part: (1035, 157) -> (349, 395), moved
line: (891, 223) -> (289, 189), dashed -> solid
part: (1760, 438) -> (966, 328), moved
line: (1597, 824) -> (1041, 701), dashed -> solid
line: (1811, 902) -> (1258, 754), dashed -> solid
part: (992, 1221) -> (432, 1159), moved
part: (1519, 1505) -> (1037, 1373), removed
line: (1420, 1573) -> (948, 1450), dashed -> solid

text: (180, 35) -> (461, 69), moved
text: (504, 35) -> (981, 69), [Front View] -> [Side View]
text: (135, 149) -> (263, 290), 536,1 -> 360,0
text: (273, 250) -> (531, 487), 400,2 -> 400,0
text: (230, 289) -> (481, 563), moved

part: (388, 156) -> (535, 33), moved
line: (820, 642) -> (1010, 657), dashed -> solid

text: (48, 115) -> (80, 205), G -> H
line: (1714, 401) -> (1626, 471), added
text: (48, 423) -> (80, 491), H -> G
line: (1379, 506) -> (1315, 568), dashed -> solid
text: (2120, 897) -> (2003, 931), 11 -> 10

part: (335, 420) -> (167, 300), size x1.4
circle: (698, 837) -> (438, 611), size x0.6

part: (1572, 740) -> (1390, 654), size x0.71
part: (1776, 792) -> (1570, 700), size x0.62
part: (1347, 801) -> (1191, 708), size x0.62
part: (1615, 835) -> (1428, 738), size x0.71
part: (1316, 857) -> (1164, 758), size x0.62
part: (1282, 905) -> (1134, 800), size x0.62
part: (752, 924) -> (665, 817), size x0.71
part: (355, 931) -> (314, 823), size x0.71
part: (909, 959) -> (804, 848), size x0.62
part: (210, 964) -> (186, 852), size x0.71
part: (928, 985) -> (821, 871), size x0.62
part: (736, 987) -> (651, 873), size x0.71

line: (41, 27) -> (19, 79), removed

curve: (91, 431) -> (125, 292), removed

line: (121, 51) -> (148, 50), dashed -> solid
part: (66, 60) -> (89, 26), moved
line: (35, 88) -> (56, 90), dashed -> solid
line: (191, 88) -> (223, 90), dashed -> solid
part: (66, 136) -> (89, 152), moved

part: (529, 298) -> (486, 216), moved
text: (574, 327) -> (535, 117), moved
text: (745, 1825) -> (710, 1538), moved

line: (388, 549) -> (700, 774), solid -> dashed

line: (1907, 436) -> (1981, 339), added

........

■ What is needed:
Count each line above with "removed"; write only the number.

■ Your solution:
3